I will say that '74 is pretty much the best year for the classic ariens design. That year had the engagement lever moved to the handle bars. You engage the handle to drive. And the gearbox is still the old heavy duty design. That machine is a real keeper.


----------



## Jackmels (Feb 18, 2013)




----------



## madmedic22 (Feb 22, 2014)

Sorry for the late reply. I was pretty busy yesterday. Thanks for the bump, Ken!

It's not the bearing carrier, it's definitely the bushings for that gear. I can grab the gear and wobble it on its shaft. I have the bearings, but I have no idea how much has to come off of the machine to replace that. The carrier is in great shape, the friction wheel definitely contacts the pulley. 

Anyone have experience with replacing this bushing? To repeat, I pulled the bolt that holds the sprocket/gear, but it won't come out with the axle and the other stuff in the way.


----------



## SlowRider22 (Oct 17, 2013)

There's a master link on that chain if you want to take it off. You'll want to remove some of the other components to make it easier for you to take it off. Take a couple good pics before you tear into so you have a reference when you reassemble it all.


----------



## scipper77 (Dec 4, 2013)

SlowRider22 said:


> There's a master link on that chain if you want to take it off. You'll want to remove some of the other components to make it easier for you to take it off. Take a couple good pics before you tear into so you have a reference when you reassemble it all.
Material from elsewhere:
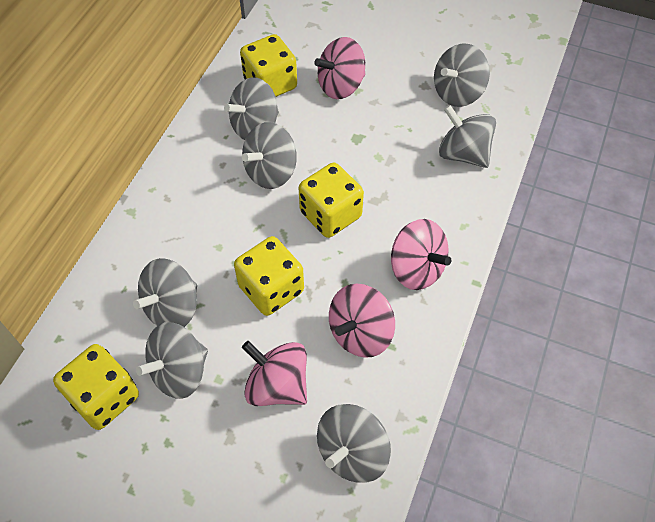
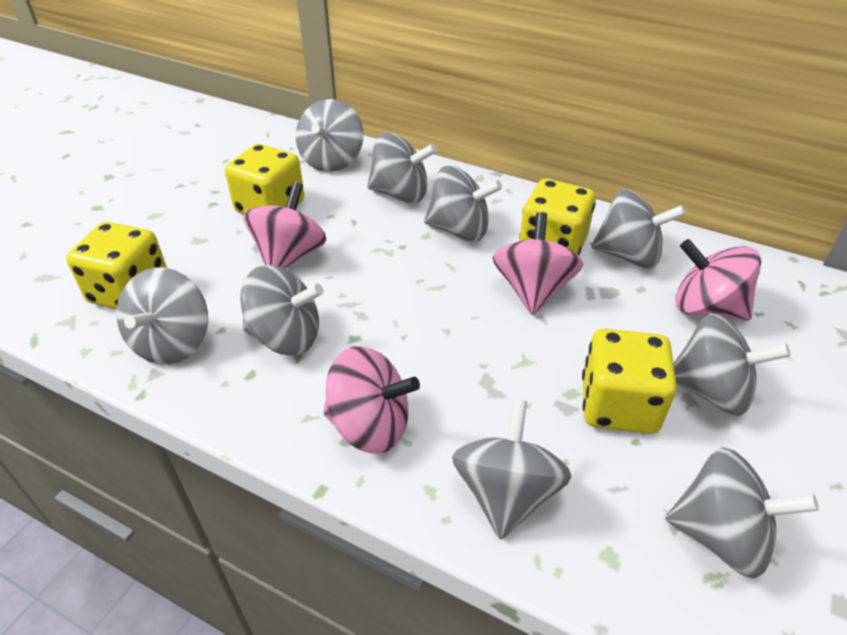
grey spinning top: 7 -> 9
I have a '73 or '74 as well. I have plenty of pictures of things if you get stuck. Most are in my restore thread over at mytractorforum. Same user name there.


----------



## Mr Fixit (Nov 19, 2013)

Look for this hard to see chain master link. Then concentrate your effort on that bearing/shaft become clear. Unhook springs first making notes of where it's hooked. If it unhooks itself, then you'll lose it. Take your time and when you feel the step wasn't correct put the pieces back on. Note where all washers go especially. Your chain alignment will love you after it's back together. Photos don't show that info. so make notes, draw picture of washers positions. I know I sound terrible, but I've trained many technicians. Make a game of tearing down one series of pieces and put it back together loosely. Do it again going deeper. Within 4 hours you'll have that drive memorized forever.


----------



## madmedic22 (Feb 22, 2014)

Resurrection of an old thread. I left it alone for awhile, after buying the bushings. I'm at it tonight, since we're supposed to get 3-5" tonight and another 4-6" tomorrow. Too much to shovel.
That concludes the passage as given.